同時に配信されている写真を見ると、スイカの切り身が大きく写っています。犬の肉の変わりにスイカを食べるように勧めているということですが、犬の肉はスイカに似た味がするのでしょうか?

・・・まるで鬼子母神にザクロを勧めるようなものですな?


HSIは、やはり犬は鯨やイルカなどの海洋哺乳動物と同様に人間と密接な関係にある頭のよい哺乳動物であるから、食用にするなどはもってのほかという論理なのでしょうね。

牛や羊は食用のために人間が育てたものだから良くて、鯨やイルカは天然の希少動物だからダメというようなことを彼らは主張しているようですが、その理論でいけば、韓国では犬を端からペットとは別に食用として農場で飼育しているのだから、別段問題がないように思われます。

今回HSIによって103匹の犬が命を長らえることができたということですが、韓国には食用犬農場が1万7059カ所あり、毎年、推定200万匹以上が養育されているとのことですから、効果があったとは言い難いようにも思われます。

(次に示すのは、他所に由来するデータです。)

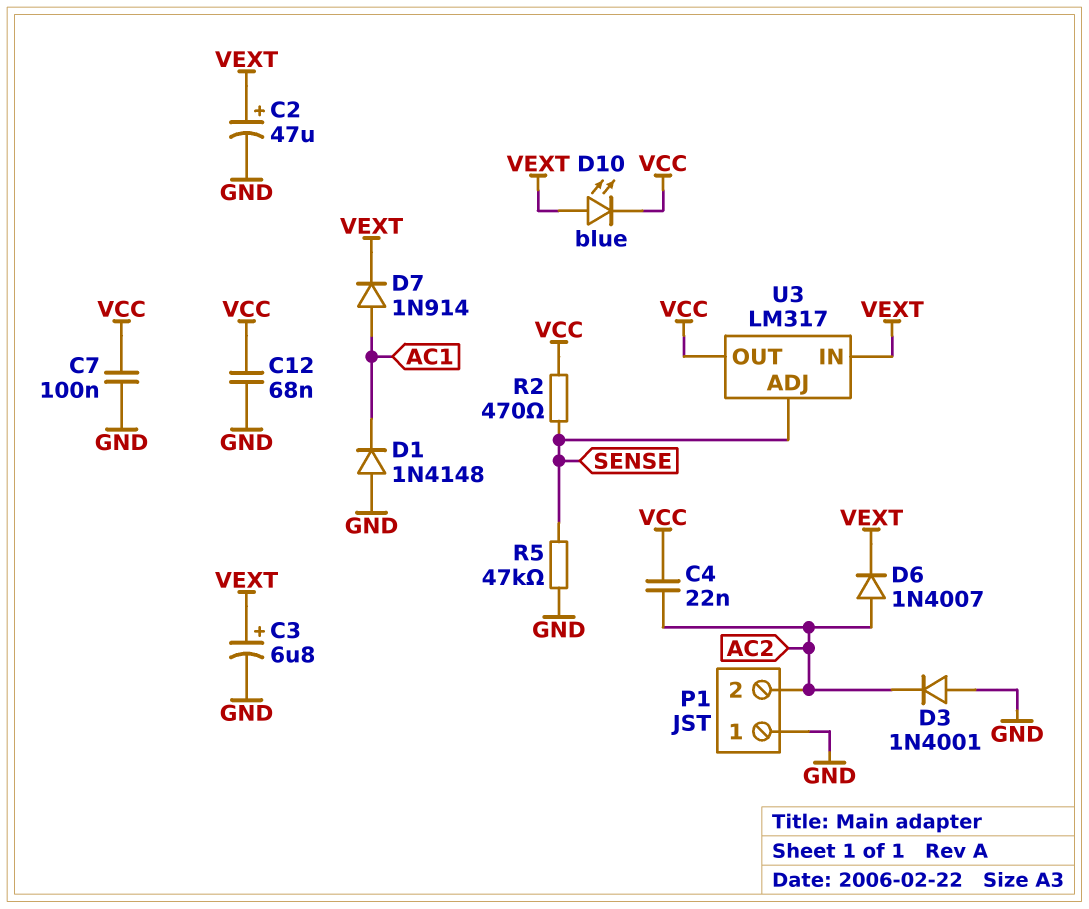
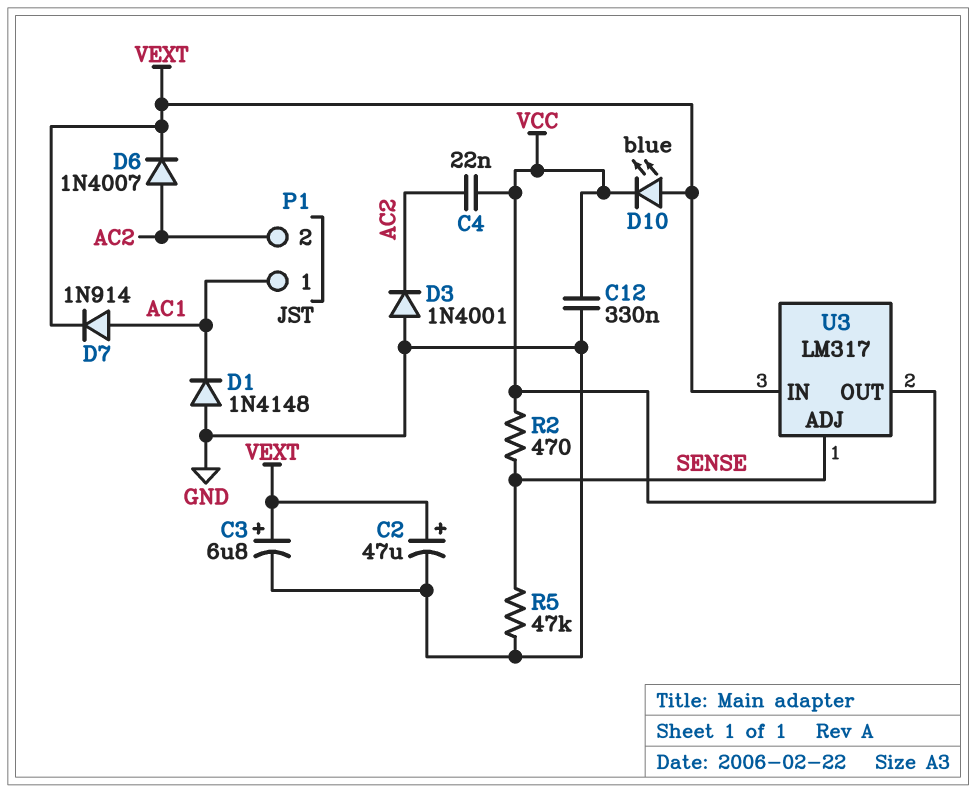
C7: 100nF (GND, VCC) -> none
C12: 68nF (GND, VCC) -> 330nF (GND, VCC)
P1 pin 1: GND -> AC1

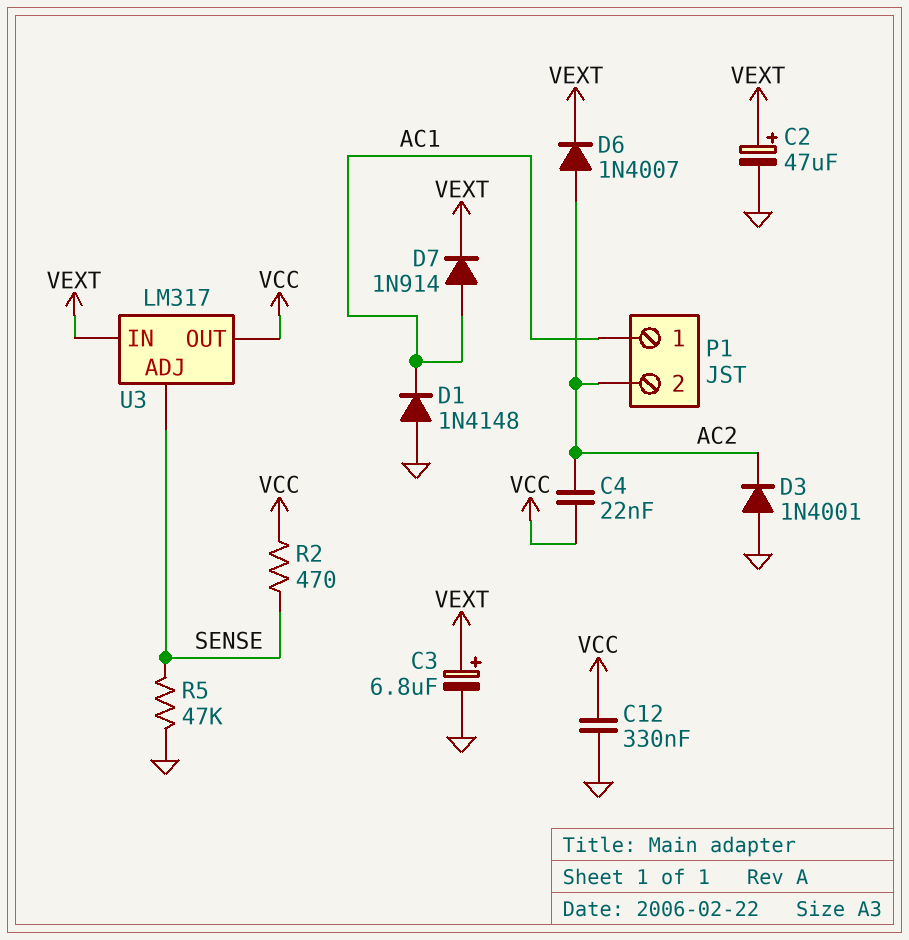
D10: LED blue (A VEXT, K VCC) -> none

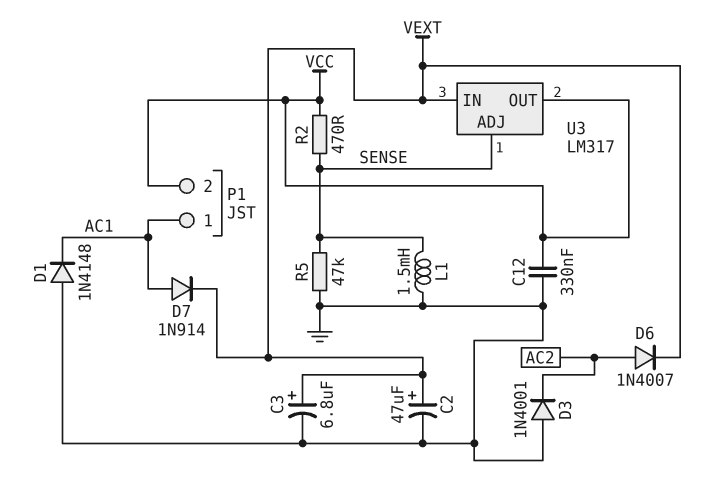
C4: 22nF (AC2, VCC) -> none
L1: none -> 1.5mH (GND, SENSE)
P1 pin 2: AC2 -> VCC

さて、犬の肉の代わりにスイカを食えという彼らには、牛の肉の代わりに何を勧めたらいいだろう?さしずめアボガドあたりか?(笑!


その国その国にすむ民族が長い歴史の中で育んできた風習や食習慣を、自分たちの価値観だけで頭ごなしに否定する欧米の動物保護団体には、強い憤りを感じずにはいられません。


それにしてもあのスープは格別美味しかったな。あれは本当に犬肉だったのだろうかと思いをめぐらしています。